Bekannte Namen wie Johann König und Lisa Eckhart

Es sind, da man auf Nummer sicher geht, viele bekannte Namen im Programm, von Jochen Malmsheimer über Johann König bis hin zu Lisa Eckhart und Martina Schwarzmann. Aber auch die bewährte Tradition des Newcomer-Wettbewerbs wird fortgesetzt, wie Kirchner versicherte. Am 11. März, 19.30 Uhr, treten im Friedrichstatt-Palast an: Amir Shabazz, Fabio Landert, Benedikt Mitmannsgruber sowie ein junger Mann, der schlicht und ergreifend unter seinem Vornamen Falk die Gunst von Publikum und Jury zu gewinnen sucht. Ein Wiedersehen gibt es mit dem betrunkenen Sachsen, der berühmten Kultfigur des 2019 an Krebs gestorbenen Kabarettisten und Schauspielers Olaf Böhme. Möglich macht das Thomas Kaufmann, der seinem einstigen Freund mit diesem "Abend für Olaf Böhme" ein Denkmal setzt. Dresden-Premiere ist am 10. März, 19.30 Uhr, im Boulevardtheater.
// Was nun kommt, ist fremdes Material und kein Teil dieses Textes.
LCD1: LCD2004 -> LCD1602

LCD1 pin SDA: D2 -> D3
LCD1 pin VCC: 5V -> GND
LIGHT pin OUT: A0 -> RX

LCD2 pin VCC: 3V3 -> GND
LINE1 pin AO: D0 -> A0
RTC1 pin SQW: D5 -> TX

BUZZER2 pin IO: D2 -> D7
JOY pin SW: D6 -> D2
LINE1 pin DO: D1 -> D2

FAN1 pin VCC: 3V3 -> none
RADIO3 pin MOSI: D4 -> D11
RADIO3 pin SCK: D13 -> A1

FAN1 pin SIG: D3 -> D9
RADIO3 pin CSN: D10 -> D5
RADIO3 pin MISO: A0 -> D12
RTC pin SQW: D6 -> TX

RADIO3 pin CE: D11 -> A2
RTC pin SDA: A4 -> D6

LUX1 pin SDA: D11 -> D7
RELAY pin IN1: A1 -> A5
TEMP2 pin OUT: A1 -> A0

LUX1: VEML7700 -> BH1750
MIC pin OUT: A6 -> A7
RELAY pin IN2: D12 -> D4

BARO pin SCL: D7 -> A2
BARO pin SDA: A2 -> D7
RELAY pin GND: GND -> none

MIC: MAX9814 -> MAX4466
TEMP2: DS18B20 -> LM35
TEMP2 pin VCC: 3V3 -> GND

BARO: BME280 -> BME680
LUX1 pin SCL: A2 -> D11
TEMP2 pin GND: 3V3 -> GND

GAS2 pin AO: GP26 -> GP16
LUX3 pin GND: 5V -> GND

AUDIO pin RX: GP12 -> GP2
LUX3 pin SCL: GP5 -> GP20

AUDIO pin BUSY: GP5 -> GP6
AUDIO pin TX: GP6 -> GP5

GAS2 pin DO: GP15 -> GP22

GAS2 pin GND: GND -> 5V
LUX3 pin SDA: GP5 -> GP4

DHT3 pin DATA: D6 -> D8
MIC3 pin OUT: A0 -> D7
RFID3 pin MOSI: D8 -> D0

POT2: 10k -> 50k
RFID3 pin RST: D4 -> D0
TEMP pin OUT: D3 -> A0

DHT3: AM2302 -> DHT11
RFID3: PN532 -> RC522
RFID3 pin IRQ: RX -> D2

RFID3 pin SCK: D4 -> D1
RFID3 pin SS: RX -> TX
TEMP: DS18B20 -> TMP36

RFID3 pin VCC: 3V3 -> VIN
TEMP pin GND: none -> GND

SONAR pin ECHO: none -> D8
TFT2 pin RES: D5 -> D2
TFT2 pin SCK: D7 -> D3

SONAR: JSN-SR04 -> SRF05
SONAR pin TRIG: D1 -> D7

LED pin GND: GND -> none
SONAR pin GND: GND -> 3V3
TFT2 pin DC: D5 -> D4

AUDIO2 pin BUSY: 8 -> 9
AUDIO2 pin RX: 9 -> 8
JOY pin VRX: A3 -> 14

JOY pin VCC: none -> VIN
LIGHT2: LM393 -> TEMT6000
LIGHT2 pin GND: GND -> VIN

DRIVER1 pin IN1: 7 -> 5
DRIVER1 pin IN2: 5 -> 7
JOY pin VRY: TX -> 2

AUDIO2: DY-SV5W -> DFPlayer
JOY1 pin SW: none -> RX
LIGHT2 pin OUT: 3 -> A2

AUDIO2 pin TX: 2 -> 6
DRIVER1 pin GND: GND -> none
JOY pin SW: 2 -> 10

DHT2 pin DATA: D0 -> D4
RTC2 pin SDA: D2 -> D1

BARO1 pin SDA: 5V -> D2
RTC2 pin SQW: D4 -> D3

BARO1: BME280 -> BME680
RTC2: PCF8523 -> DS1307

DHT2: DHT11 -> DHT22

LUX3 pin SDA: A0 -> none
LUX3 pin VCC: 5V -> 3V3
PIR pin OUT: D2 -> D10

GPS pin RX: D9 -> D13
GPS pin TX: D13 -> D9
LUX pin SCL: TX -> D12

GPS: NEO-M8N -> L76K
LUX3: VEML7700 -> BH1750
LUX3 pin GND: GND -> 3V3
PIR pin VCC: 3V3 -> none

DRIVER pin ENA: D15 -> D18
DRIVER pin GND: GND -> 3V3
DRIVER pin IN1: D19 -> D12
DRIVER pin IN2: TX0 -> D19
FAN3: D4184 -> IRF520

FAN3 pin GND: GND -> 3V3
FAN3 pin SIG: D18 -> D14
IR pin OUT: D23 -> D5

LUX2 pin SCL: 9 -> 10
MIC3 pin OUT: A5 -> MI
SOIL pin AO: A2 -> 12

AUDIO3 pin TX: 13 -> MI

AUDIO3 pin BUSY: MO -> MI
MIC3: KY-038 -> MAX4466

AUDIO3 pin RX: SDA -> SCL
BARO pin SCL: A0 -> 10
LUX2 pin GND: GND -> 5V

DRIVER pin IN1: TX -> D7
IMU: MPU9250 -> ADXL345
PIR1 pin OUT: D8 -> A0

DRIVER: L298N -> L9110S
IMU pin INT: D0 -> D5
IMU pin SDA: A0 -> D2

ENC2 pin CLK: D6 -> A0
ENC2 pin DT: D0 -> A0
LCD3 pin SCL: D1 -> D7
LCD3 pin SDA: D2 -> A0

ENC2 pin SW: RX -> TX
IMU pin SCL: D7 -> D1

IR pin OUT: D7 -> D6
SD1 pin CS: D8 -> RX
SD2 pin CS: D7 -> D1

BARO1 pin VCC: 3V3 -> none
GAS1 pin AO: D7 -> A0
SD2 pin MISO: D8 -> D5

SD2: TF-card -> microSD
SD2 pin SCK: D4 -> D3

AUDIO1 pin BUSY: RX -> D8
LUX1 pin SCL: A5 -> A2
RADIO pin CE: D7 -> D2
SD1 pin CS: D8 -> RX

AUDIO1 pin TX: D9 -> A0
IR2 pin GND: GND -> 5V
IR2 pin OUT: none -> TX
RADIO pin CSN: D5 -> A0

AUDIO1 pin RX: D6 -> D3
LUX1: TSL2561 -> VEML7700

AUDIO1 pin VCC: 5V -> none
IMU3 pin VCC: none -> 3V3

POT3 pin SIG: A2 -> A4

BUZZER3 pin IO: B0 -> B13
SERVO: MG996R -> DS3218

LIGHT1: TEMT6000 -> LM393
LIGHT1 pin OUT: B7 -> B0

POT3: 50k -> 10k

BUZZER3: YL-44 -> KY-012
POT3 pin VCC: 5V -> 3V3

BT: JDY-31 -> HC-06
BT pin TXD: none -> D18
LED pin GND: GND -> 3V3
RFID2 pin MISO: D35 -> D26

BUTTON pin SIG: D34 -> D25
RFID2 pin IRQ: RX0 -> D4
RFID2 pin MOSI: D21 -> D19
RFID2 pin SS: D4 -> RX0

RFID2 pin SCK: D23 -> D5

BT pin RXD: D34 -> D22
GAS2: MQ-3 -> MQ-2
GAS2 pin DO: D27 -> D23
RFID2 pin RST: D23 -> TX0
Nicht Trauer oder Frühlingsrollen, pardon, Frühlingspollen, sondern ein Lachen sollen den Menschen Tränen in die Augen treiben. „Denn was gibt es Rührenderes als ein menschliches Geäug, aus dem ein klein’ Rinnsal der Freude läuft“, reimt Schirmherr Schubert auf der Homepage der Humorzone. Es ist davon auszugehen, dass dieser mehr oder weniger fromme Wunsch wahr wird. Was auch wünschenswert ist, denn die Möglichkeit, dass zumindest Träume wahr werden können, macht das Leben schließlich bekanntlich erst interessant.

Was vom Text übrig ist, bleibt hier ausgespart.